> <snip>
> I see the problem also when I use Mozilla 1.5, so this is *not* a
> Camino-specific problem.
> The reason of this behaviour is that the underlying rendering engine, Gecko,
> is 
> the most standard-compliant engine in the world. And this behaviour is also
> standard-compliant.
> Please note that I say this *not* as a mozilla coder, but as a user and
> webdesigner. I really enjoy the Gecko engine and hate the others because I
> have 
> to introduce tons of quirks in my webpages so that on the one hand my page
> stays 
> standard-compliant and on the other Safari and IE render it right.
> Therefore I have no mercy for webdesigners and webmasters who are too lazy to
> code and configure right.
> 
> Greetings . . . Martin Creutziger

I get the "standards-compliant" thing. Standards are good. Yay standards.

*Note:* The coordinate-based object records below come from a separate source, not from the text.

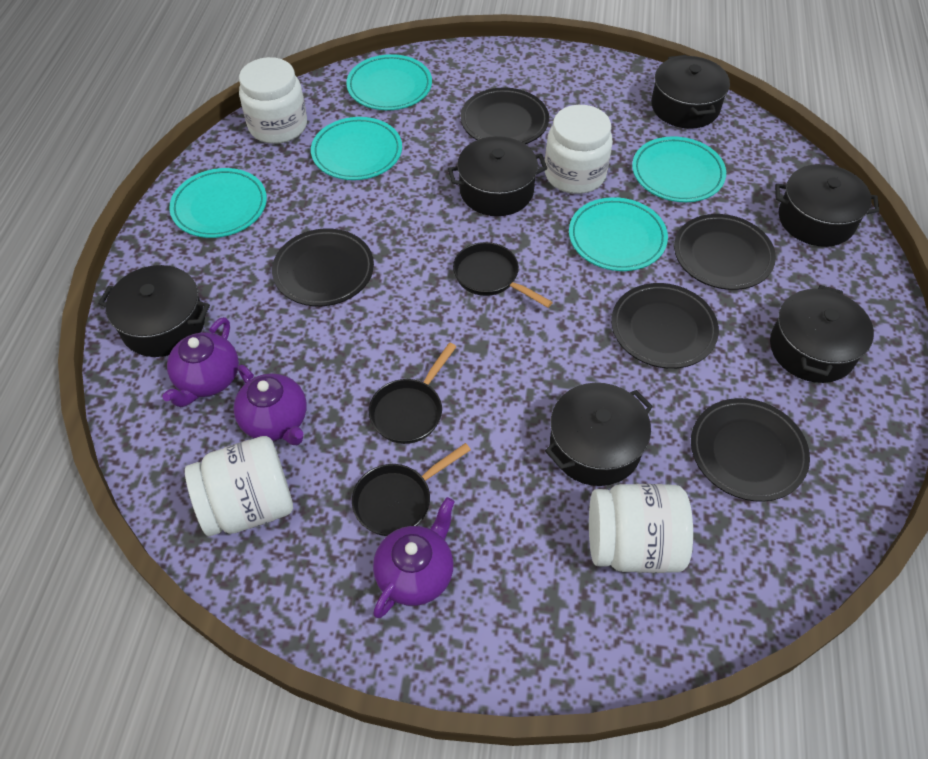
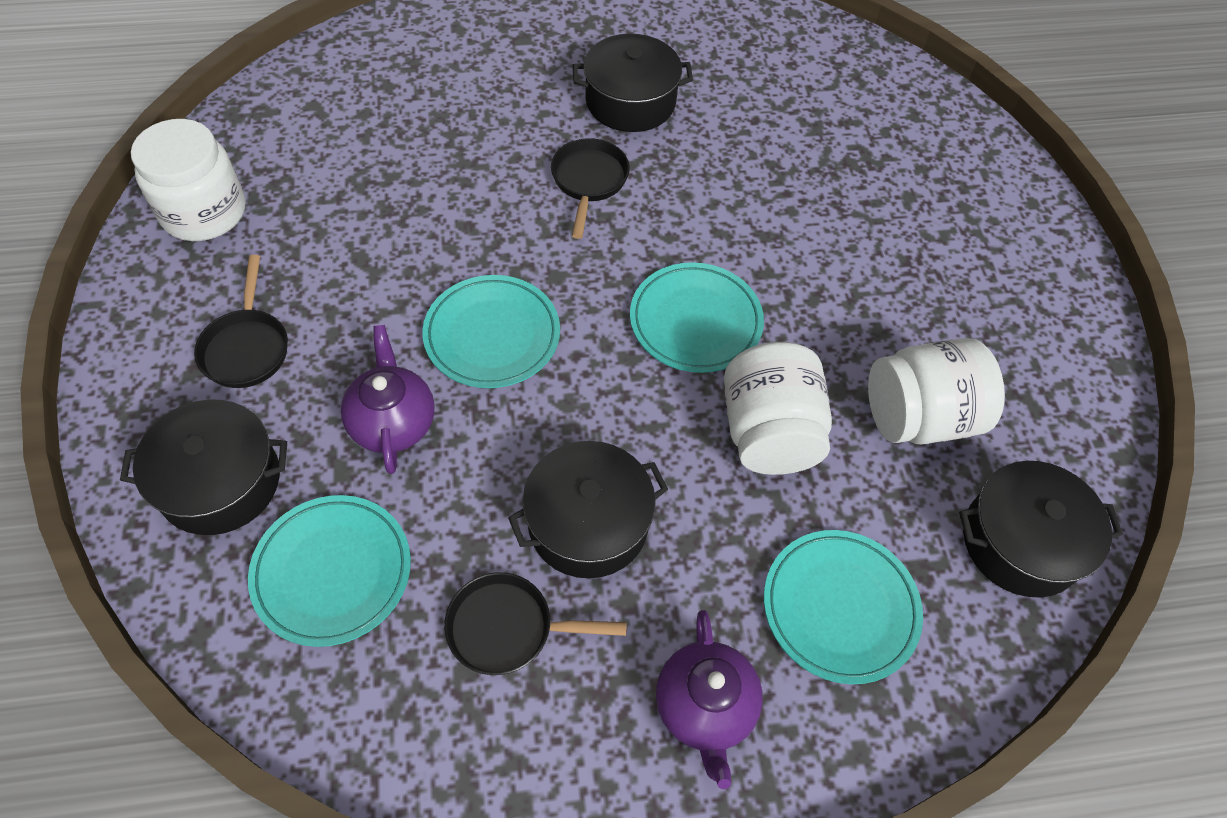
black plate: 5 -> 0
black pot: 6 -> 4
purple teapot: 3 -> 2
turquoise plate: 5 -> 4
white jar: 4 -> 3

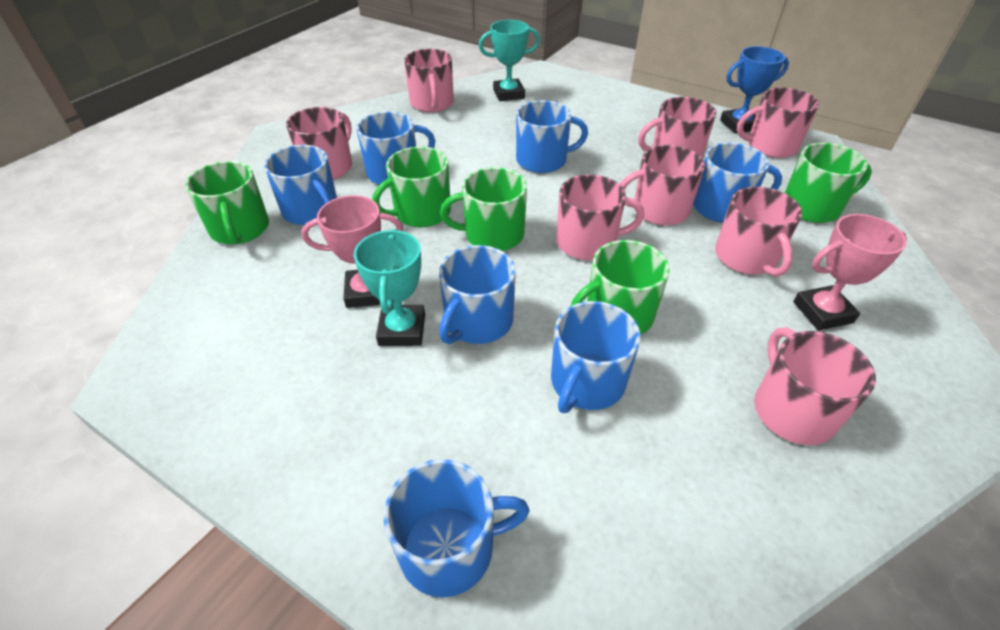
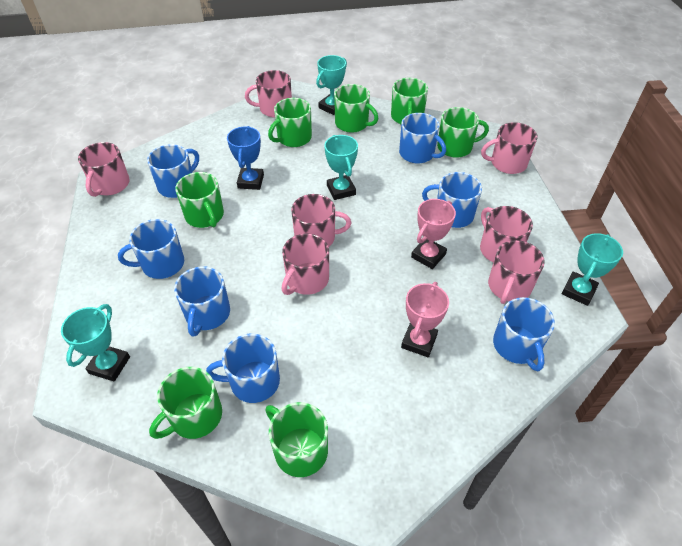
green mug: 5 -> 7
pink mug: 8 -> 7
turquoise trophy: 2 -> 4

. . . But who in the world wants a million pages of text for
"http://site.com/files/hotfile.dmg";?

Standards are one thing; logic is another. You can't fix the thousands of
misconfigured servers out there, but you certainly can tell a browser,
"Okay, these twelve extensions, well, there's no reason to display them as
text. The server's telling you it's text, but trust me, .sit is not text."

If there's a bump on every five roads in a nation of cities, you don't tell
the cities to replace the road system, you design a car with better shocks.
I'm an end user. I shouldn't have to care about MIME types being wrong
server-side for terribly obvious files. (dmg, sit, hqx, gzip, tar, exe, jpg,
gif, and png, for examples.) If Safari works in this respect (I hate to
compare, but everyone I know does), Camino should, too.

Two cents. Take 'em as-is. :-)



-/-
Mikey-San
"Johnny Lemonhead! I haven't seen you around here since we dropped your
insulin supply into the woodchipper."